Southwest Airlines has sent a team of mechanics to Victorville, California to start the long process of bringing its 34 Boeing 737 Max jets out of their desert hibernation, after the planes' permission to fly was restored.
How passengers will feel about flying in the aircraft is unclear, although Southwest customers' response to the Max in a recent survey was positive, executives said.
The US Federal Aviation Administration on Wednesday lifted a 20-month grounding of the Boeing 737 Max sparked by two crashes that together killed 346 people within five months and mandated a series of safety changes airlines must complete before the jets can fly with passengers again.

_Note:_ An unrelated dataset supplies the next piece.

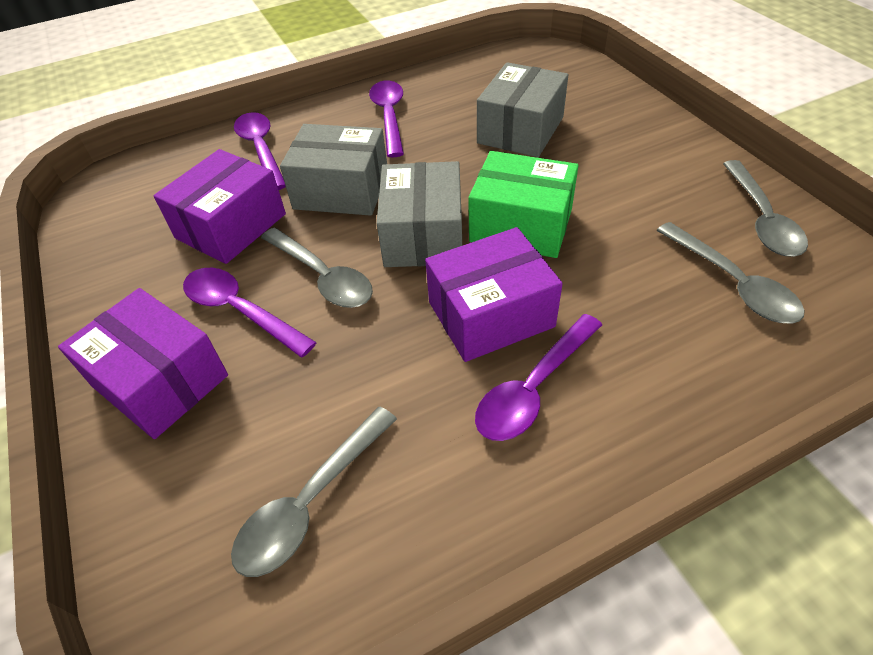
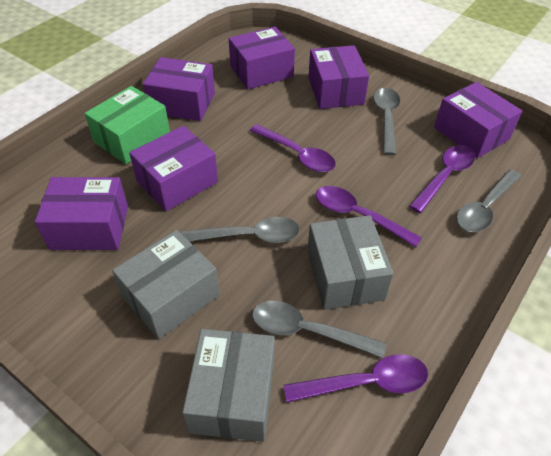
purple box: 3 -> 6

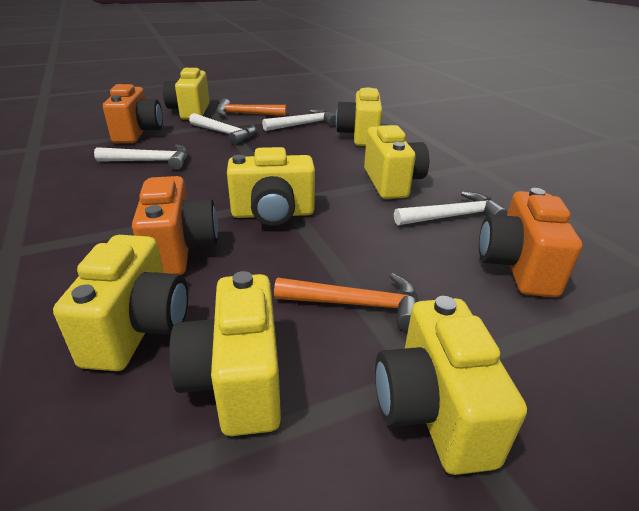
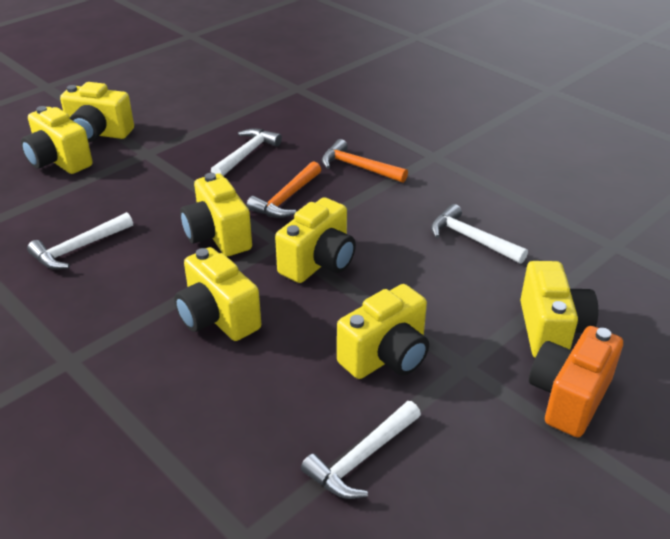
orange camera: 3 -> 1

Low-cost carrier Southwest is the largest 737 Max operator in the world and was betting heavily on the aircraft to expand its business before the coronavirus pandemic sapped demand.
It still wants the jets, with about 15 per cent better fuel-efficiency than other 737 models, but will closely monitor customer response, executives said on a media call on Thursday.
"How each customer feels about making a reservation on a 737 Max or flying on a Max is an expression of personal comfort that we know is going to be different for every person," said Alan Kasher, senior vice president of Southwest's air operations.
Southwest does not plan to schedule 737 Max flights until the second quarter of 2021, and will allow anyone uncomfortable with flying the aircraft to rebook their flight at no charge.
A team of mechanics has already been keeping watch over Southwest's 34 jets in storage in Victorville, running the engines and systems on a regular basis, and a fresh team is now there to further "depreserve and exercise" the aircraft and complete the FAA's mandated changes, a process that will take about 280 hours, Mr Kasher said.
Once the FAA approves the work, the jets will fly to Southwest's main hangar cities for additional checks and maintenance. Meanwhile, its 8,000 pilots will receive fresh 737 Max training that will include about two hours in a simulator.